I frequently encounter statements that indicate that the expansion of space occurs everywhere except where galaxy clusters/groups or galaxies themselves are gravitationally bound. This statement seems to correctly indicate that space expansion does not drive such bound systems apart, but it implies what I believe to be an incorrect concept. That is, to my understanding the mechanisms driving space expansion are not absent within gravitationally bound systems, they are just small compared to other forces. If space expansion somehow turned off within such systems and, its characteristics would be even more bizarre than they already are. Is it more correct to say that space expansion occurs everywhere, including within gravitationally bound systems and, for that matter, within chemically bound molecules, within atoms, etc.? My non-expert understanding is that, in these systems, gravity (and other bonds) overwhelm space expansion and the net effect is that they contract (or at least do not expand) despite the expansion of space, but that whatever is driving space expansion is operative at all scales so far as we know.
It's not space that's expanding-it's spacetime.

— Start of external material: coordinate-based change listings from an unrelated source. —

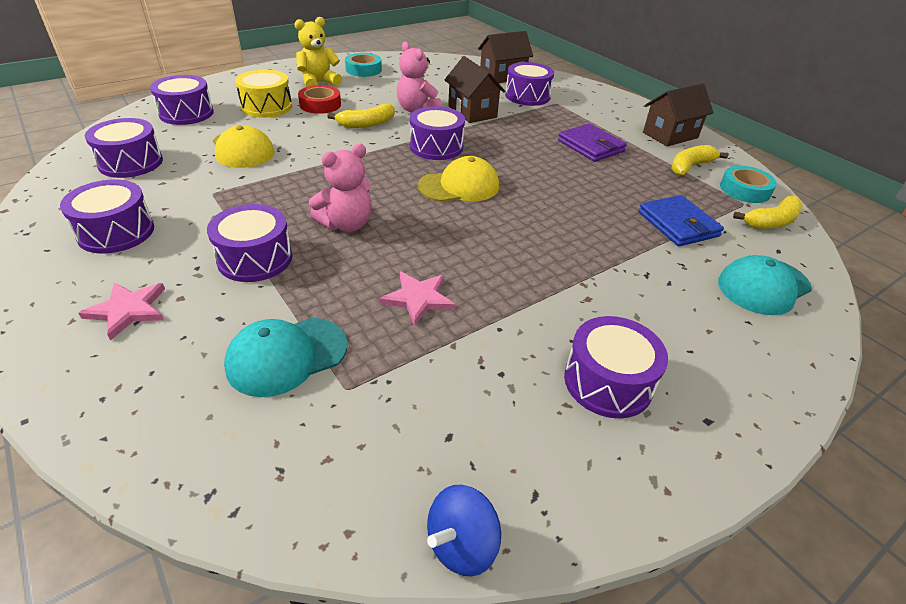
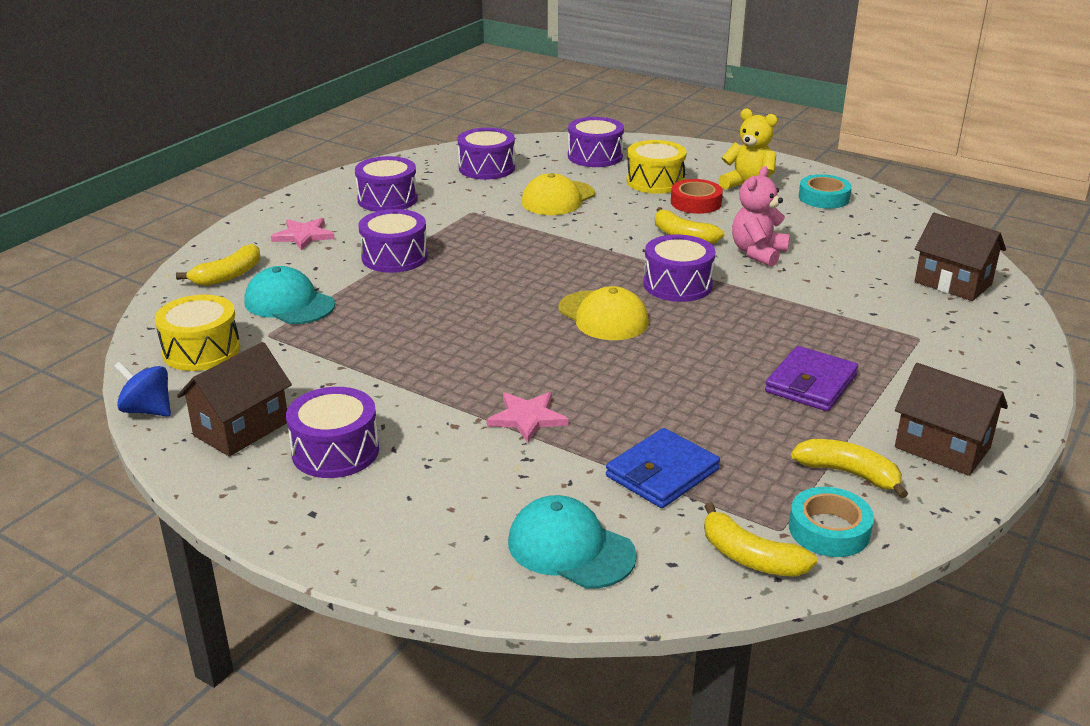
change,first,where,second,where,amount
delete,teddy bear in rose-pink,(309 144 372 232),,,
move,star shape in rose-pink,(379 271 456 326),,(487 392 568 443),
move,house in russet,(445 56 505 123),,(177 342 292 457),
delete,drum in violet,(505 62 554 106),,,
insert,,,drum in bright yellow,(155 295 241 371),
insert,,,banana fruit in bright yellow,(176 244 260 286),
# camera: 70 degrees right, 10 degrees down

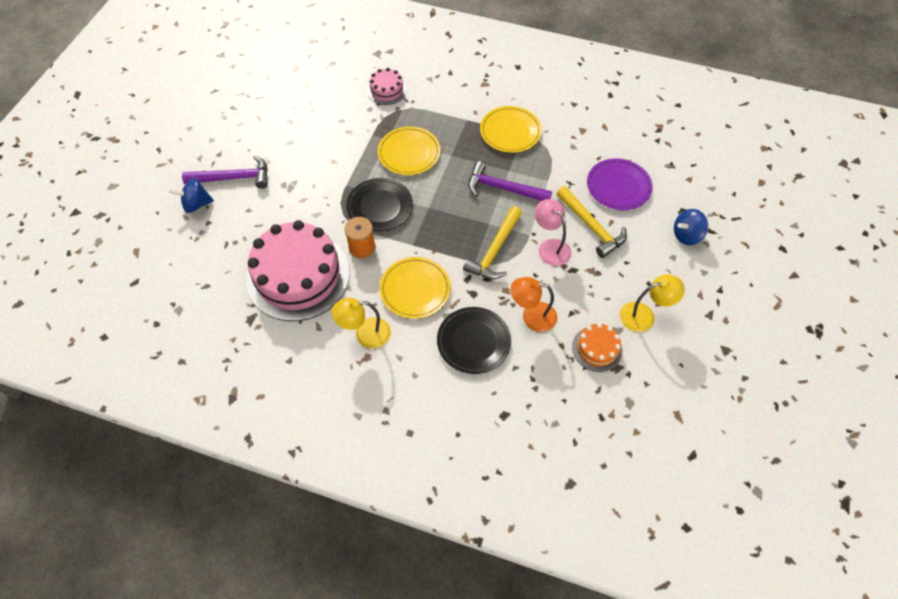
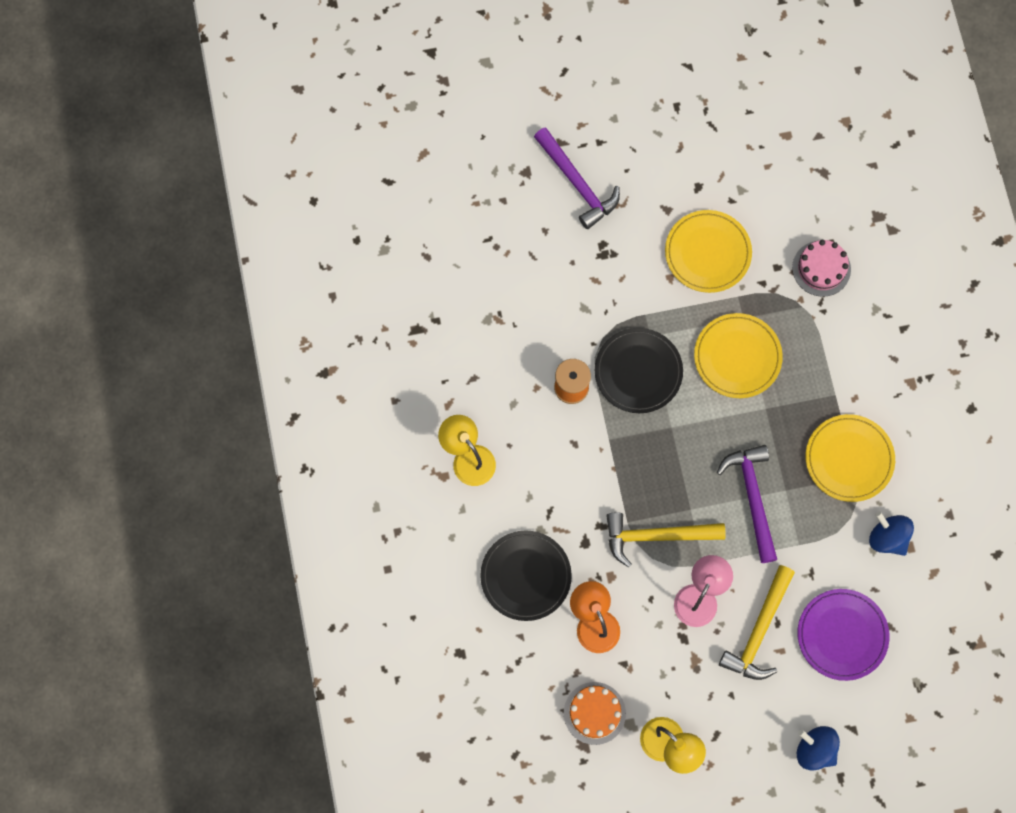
change,first,where,second,where,amount
move,spinning top in cobalt,(169 178 214 213),,(869 512 914 556),
delete,layer cake in rose-pink,(246 220 350 321),,,
move,plate in bright yellow,(380 257 451 319),,(665 210 752 293),
# camera: 60 degrees right, 15 degrees up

That's the important point. Regarding gravitationally bound systems, this statement refers to the Newtonian approximation. There do exist systems that remain bound, when the spacetime geometry changes with time, in particular consistent with an expanding Universe and there exist systems that become unbound, although this may take a very long time.
I have the same doubts. Expansion a la Hubble is considered only over extremly large distances
For shorter distances perhaps one cannot detect it as being too small, or that
it really does not exist within a bound system.
Stams answer is equally evasive.
From second to second, time expands, and time is part of space-time, isn't it?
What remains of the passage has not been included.